Greenhouse merupakan salah satu bentuk solusi pertanian modern untuk membudidayakan tanaman yang tidak sesuai dengan iklim tropis, khususnya di Indonesia. Namun, pembangunan greenhouse itu sendiri memerlukan biaya yang cukup mahal. Sumber daya perangkat elektronik yang diperoleh dari panel surya digunakan untuk menyediakan pasokan listrik kepada perangkat elektronik seperti exhaust fan, panel surya, dan perangkat lainnya. Sayangnya, sering kali terjadi kasus-kasus orang yang tidak bertanggung jawab melakukan pencurian atau merusak properti dan tanaman di area sekitar greenhouse, yang dapat merugikan petani. Penelitian ini bertujuan untuk mendeteksi objek (manusia) yang melintas di sekitar greenhouse, peneliti menggunakan teknik pengolahan citra sebagai mata robot untuk mendeteksi manusia di mana objek selain manusia diabaikan.

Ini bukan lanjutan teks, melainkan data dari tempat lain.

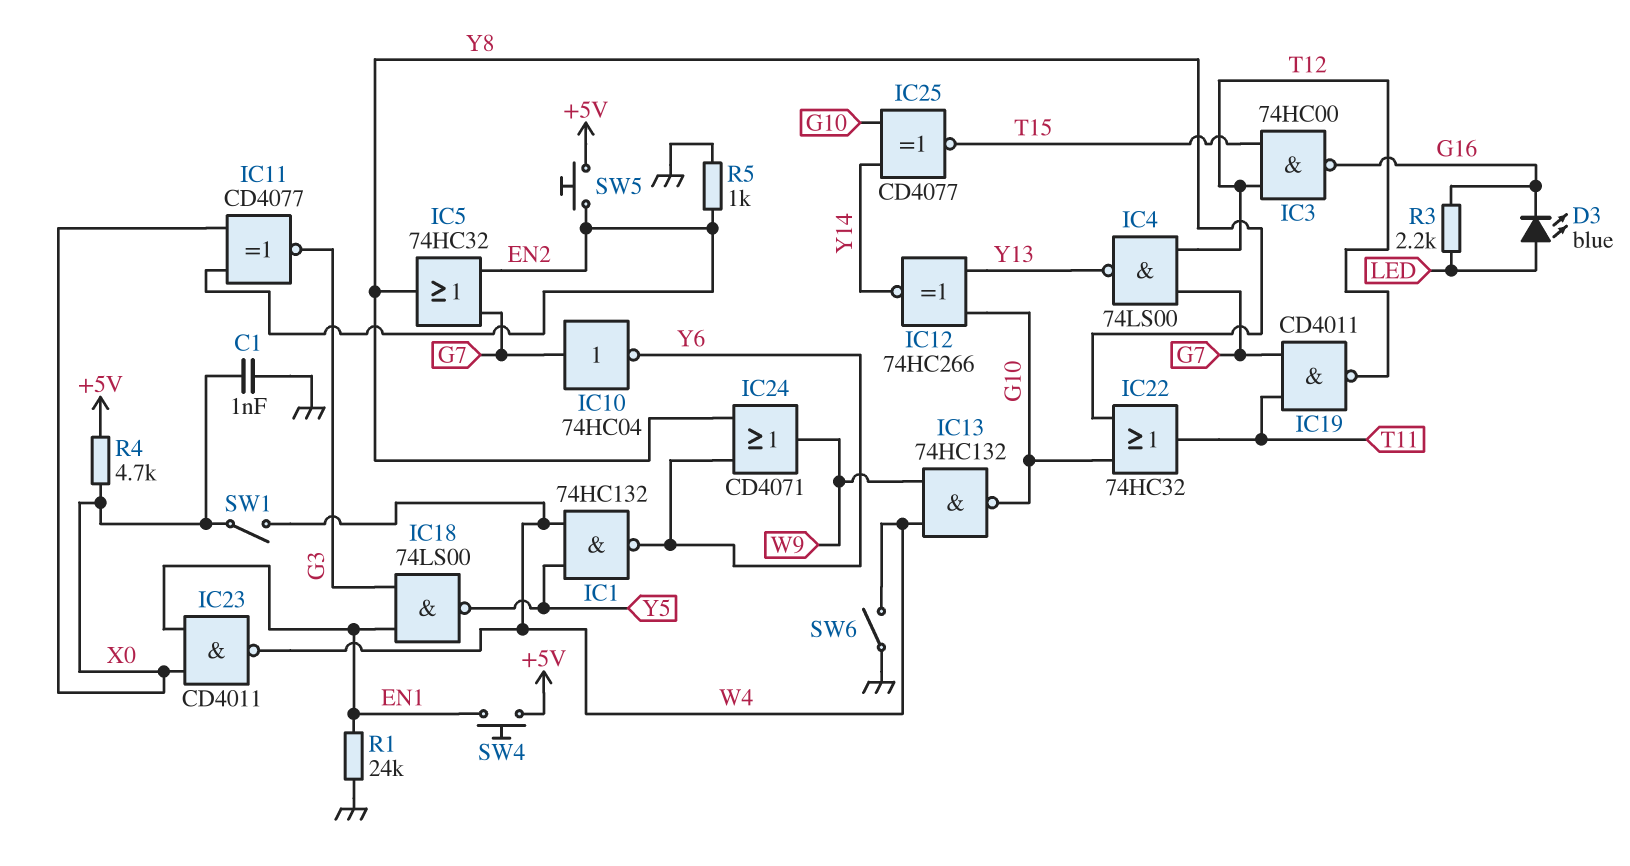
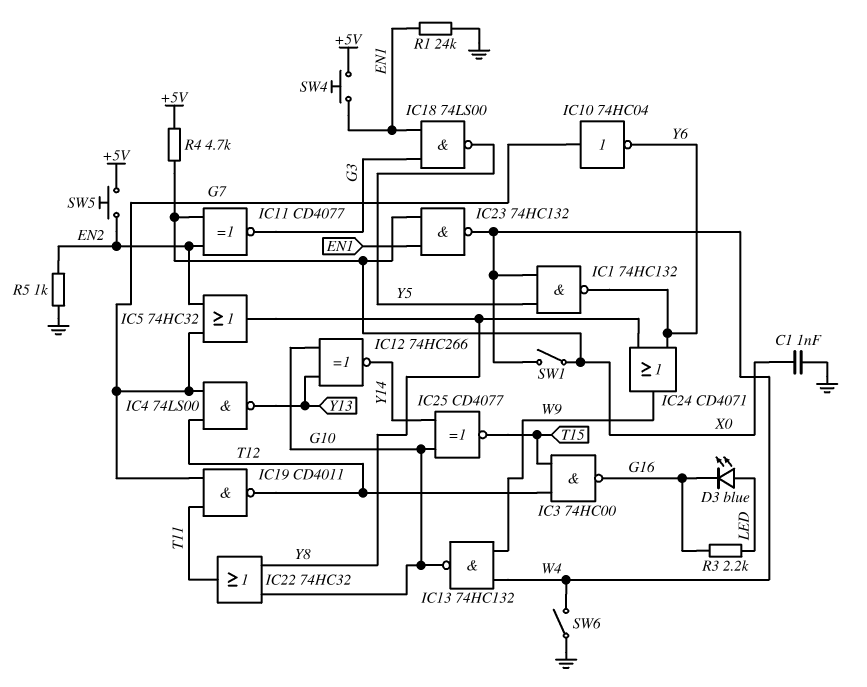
IC23: NAND CD4011 (in EN1, in X0, out W4) -> NAND 74HC132 (in EN1, in X0, out W4)

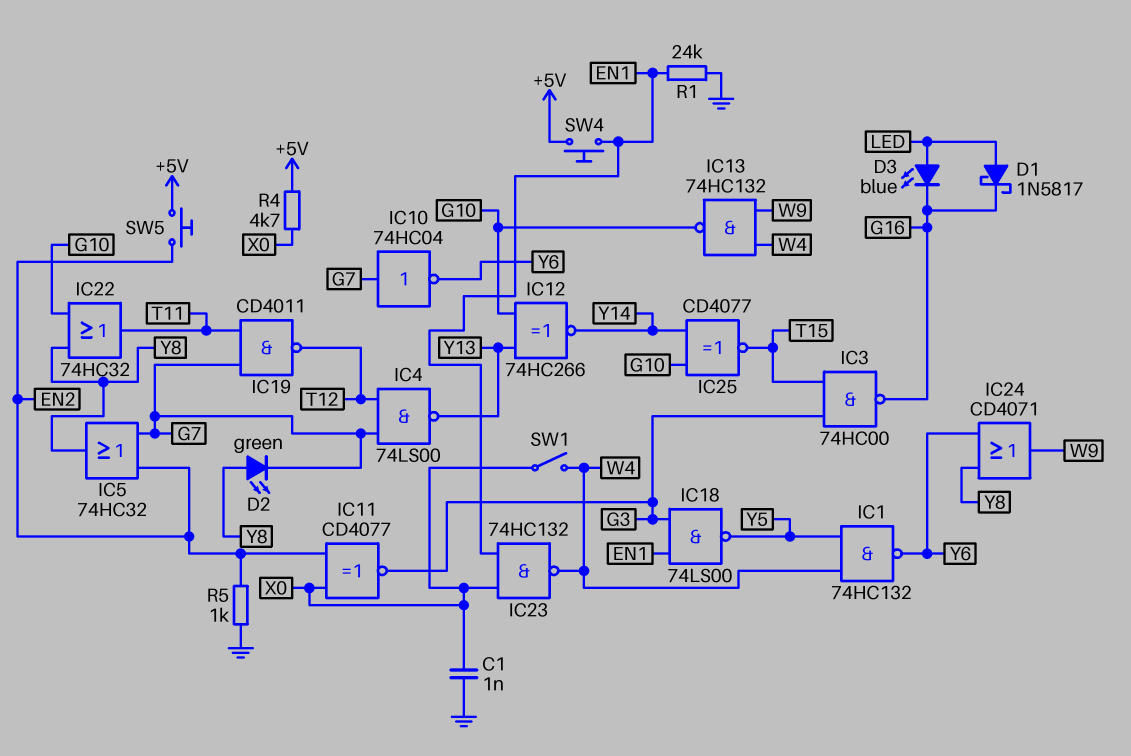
D1: none -> schottky 1N5817 (A LED, K G16)
D2: none -> LED green (A Y8, K G7)
IC3: NAND 74HC00 (in T12, in T15, out G16) -> NAND 74HC00 (in G3, in T15, out G16)
R3: 2.2k (G16, LED) -> none
SW6: switch (GND, W4) -> none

Metode yang digunakan dalam penelitian ini adalah YOLOv3-tiny, yang merupakan metode pembaharuan dari Convolutional Neural Network (CNN). YOLOv3-tiny akan melakukan prediksi terhadap objek yang akan dideteksi dengan bounding box sebagai output. Selanjutnya, YOLOv3-tiny akan memilih bounding box yang paling sesuai dalam memprediksi objek. Hasil pengujian menunjukkan bahwa robot mampu mendeteksi objek berupa manusia, serta menghitung akurasi kinerja model.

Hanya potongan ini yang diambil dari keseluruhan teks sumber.